I’ll be honest; Sunday started a bit stressfully for me; Pat Race had asked me to give a presentation on the history of webcomics, and I was in absolute terror it would devolve immediately into uselessness:

Hey, Ryan North? Remember when you pranked Wikipedia about chickens? That was great. And Kate Beaton, you did a comic where a duck said “Aw yiss”. That was great, too.

And to be honest, I have to this day little memory of what I actually said. I have notes, mind you, that say things like The first webcomics are about as easily identified as the first jazz or punk songs and (double-underlined) Algonquin Roundtablesque!!

I remember my main thesis being that webcomics (aside from being a useless term, but we haven’t come up with a better one yet) is less a medium of distribution and more of an attitude: creator ownership, minimal gatekeeping, merchandising on the back end for scrappy entrepreneurship. It’s an attitude whose technical and business rules are constantly changing, and whose only constant is the ease of collaboration. Not just between cartoonists, either; I remember this bit:

So one day I leave my offices at Bryant Park in Manhattan, and as I walk by the southern end of Times Square, I noticed a full-sized billboard advertising W00tstock 2.0; it’s portraits of a former child actor/writer, an SFX goofball that blows things up for science, a pair of internet musicians/pirate fetishists, and it’s all been done 8-bit style by a quasireclusive pixelsmith.

If Dorthy Parker got drunk with fewer writers and more sculptors, aviatrixes, and telegraphers you’d approximate the degree of cross-media collaboration you have going on now. Instead, you’ve got Marian [Call] including NASA mission controllers in her shows and Molly Lewis gets hired by quasi-respectable party game designers to write a Christmas song about a Hawai’ian goddess with a flying vagina¹ because why the hell not.

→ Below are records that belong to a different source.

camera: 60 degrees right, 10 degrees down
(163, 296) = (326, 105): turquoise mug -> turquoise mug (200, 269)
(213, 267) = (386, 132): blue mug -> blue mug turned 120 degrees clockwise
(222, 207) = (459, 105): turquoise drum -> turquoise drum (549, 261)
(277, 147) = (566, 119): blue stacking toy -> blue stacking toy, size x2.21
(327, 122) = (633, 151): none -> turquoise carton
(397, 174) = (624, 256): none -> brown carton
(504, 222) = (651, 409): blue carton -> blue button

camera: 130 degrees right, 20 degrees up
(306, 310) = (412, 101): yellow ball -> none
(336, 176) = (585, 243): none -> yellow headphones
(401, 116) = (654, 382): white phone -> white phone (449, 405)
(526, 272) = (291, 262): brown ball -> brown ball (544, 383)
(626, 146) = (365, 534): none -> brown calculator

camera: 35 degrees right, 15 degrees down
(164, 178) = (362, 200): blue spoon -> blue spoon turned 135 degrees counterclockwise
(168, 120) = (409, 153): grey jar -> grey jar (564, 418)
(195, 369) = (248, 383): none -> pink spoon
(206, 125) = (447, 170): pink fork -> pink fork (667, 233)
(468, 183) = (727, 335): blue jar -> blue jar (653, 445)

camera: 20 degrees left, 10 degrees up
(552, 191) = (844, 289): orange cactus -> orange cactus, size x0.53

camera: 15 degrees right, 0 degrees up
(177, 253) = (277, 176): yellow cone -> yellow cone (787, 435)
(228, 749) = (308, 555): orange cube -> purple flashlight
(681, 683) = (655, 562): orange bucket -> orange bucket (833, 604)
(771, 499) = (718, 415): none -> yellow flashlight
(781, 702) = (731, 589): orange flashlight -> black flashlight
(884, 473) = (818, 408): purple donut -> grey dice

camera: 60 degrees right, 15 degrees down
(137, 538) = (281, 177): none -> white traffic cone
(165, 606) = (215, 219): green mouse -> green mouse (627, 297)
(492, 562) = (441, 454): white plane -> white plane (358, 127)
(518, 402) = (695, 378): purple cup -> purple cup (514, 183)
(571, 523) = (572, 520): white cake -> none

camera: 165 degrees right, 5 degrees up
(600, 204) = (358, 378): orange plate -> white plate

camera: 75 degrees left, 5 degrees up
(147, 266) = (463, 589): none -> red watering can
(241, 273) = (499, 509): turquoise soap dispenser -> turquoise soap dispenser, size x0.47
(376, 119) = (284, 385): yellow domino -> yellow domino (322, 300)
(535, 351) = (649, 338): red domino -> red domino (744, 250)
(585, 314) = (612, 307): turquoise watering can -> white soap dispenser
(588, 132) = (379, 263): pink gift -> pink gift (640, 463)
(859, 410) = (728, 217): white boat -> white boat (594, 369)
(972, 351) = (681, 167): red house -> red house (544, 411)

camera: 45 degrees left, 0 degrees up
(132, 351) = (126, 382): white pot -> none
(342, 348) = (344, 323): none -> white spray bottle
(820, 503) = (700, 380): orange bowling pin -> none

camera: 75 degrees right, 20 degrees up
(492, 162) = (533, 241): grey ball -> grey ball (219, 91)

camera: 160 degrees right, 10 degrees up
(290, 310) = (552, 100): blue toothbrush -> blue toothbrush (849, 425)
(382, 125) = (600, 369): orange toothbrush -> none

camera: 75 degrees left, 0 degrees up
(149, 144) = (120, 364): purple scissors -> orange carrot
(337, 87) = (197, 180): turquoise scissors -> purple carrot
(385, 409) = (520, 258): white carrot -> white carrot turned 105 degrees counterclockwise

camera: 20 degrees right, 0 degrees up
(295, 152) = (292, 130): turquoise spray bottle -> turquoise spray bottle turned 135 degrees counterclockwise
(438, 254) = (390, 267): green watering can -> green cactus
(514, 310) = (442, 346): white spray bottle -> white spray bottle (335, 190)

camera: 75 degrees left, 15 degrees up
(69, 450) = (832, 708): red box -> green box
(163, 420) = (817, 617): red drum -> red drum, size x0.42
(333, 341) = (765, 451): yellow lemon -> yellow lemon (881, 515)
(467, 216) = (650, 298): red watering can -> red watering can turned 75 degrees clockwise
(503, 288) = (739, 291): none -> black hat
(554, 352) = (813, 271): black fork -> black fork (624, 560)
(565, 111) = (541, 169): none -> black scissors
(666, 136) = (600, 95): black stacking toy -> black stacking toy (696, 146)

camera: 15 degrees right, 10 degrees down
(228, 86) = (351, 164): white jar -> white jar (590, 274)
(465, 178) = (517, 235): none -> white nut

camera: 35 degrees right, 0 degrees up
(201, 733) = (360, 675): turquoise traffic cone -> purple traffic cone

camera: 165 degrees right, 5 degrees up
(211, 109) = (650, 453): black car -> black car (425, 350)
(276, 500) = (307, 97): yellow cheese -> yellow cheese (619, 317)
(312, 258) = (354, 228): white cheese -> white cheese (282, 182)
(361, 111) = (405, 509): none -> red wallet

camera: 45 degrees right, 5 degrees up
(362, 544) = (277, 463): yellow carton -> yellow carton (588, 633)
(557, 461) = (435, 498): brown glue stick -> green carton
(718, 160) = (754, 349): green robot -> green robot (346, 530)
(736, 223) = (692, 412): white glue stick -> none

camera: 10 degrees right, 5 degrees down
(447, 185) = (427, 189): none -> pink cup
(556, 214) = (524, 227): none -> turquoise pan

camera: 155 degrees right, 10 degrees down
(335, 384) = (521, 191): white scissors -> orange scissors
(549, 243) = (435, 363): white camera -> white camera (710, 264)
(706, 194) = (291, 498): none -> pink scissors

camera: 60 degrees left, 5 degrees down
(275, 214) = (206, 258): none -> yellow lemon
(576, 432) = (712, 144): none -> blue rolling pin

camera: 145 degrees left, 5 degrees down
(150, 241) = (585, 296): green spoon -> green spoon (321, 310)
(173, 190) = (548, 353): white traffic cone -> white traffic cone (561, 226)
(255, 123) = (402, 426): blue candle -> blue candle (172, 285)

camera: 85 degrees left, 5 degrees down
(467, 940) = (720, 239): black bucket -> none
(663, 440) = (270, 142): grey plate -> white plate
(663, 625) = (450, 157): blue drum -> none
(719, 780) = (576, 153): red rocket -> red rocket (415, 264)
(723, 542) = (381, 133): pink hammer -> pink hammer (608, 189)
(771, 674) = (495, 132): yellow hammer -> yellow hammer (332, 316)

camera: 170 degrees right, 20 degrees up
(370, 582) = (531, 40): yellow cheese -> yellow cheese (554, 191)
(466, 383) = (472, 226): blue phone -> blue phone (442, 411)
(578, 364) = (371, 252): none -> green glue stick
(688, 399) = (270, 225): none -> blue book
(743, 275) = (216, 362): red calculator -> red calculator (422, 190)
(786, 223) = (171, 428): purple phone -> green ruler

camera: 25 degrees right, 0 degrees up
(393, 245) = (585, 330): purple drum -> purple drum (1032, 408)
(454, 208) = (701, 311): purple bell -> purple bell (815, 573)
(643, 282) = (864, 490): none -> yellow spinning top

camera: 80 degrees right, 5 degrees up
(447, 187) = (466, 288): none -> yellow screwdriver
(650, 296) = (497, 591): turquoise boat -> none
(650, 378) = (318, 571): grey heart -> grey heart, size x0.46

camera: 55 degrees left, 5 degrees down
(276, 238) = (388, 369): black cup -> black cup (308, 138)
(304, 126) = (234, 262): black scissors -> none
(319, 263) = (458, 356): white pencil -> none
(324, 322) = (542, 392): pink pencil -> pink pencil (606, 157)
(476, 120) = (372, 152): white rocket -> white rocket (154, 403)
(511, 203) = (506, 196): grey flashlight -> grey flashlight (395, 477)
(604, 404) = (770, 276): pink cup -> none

Shortly after that, I shifted away from talking and turned it into a discussion session, getting people to share what they saw webcomics as, where they started, what their experiences were; considering that the room contained the likes of Kazu Kibuishi and Ryan North, it seemed a pretty good course to follow. Fortunately, the invaluable Jason Alderman did his thing and sketch-noted the session²; if you follow his twitter, you’ve seen these before when he attends sessions at various conferences. He doesn’t just take notes, he renders the speakers and finds their key points in real time, turning them into the most beautiful recaps imaginable. When you meet him, demand to look through his notebook, because you will very quickly get smarter on a wide variety of topics.

It was a good time; people went out of their way to thank me for the discussion later, and having the first time slot meant I was able to relax for the remainder of Camp … thanks, Pat! Even better, I got to see the next session, where Jeremy Spake and Georgina Hayns (mentioned yesterday) brought out the puppets and armature they’d shown at the Mini-Con, and really got down to details with us. For 90 glorious minutes we learned about fabrication, the CNC and 3D printing techniques used to construct the puppets³, and had our minds blown by the intricate details. Much more about this down in the photos section. Let me just leave you with a quick thought, though — when the stop-motion needs to look especially smooth, there are variant puppets with multiple limbs or whatever so that, say, an arm can be in multiple places at the same time. It’s the stop-motion equivalent of smear animation.

At lunch, I learned just how different life in Alaska can be; Sarah told me about living on an island approximately 100 km west of Juneau, where a fortunate quirk of geography allows a straight line of sight to a cell tower that provides enough internet to permit a freelancer’s life. She consults on land use and conservation policy, mixed with teaching art and movement. The nearest neighbors are 5 km away, and overwintering is a matter of personal choice and preparation. If the apocalypse ever comes, I want to convince her that I’d somehow be useful to her because she represents my best chance at survival.

Figure drawing took up a chunk of the afternoon, as did various project noodlings. Alderman brought along a little hand-cranked music box mechanism and a set of paper sheets that could be punched with holes to specify what notes would be played; think a very small player piano4. Call punched one of her songs into a strip and then wondered if it was possible to turn that into a Moebius song. Turns out it was, and the very quiet music became nicely amplified if the mechanism was held firmly against the body of one of the many camp ukuleles. Did I mention that there were 40 ukes delivered to Camp, leading many to take up the instrument? Because that happened.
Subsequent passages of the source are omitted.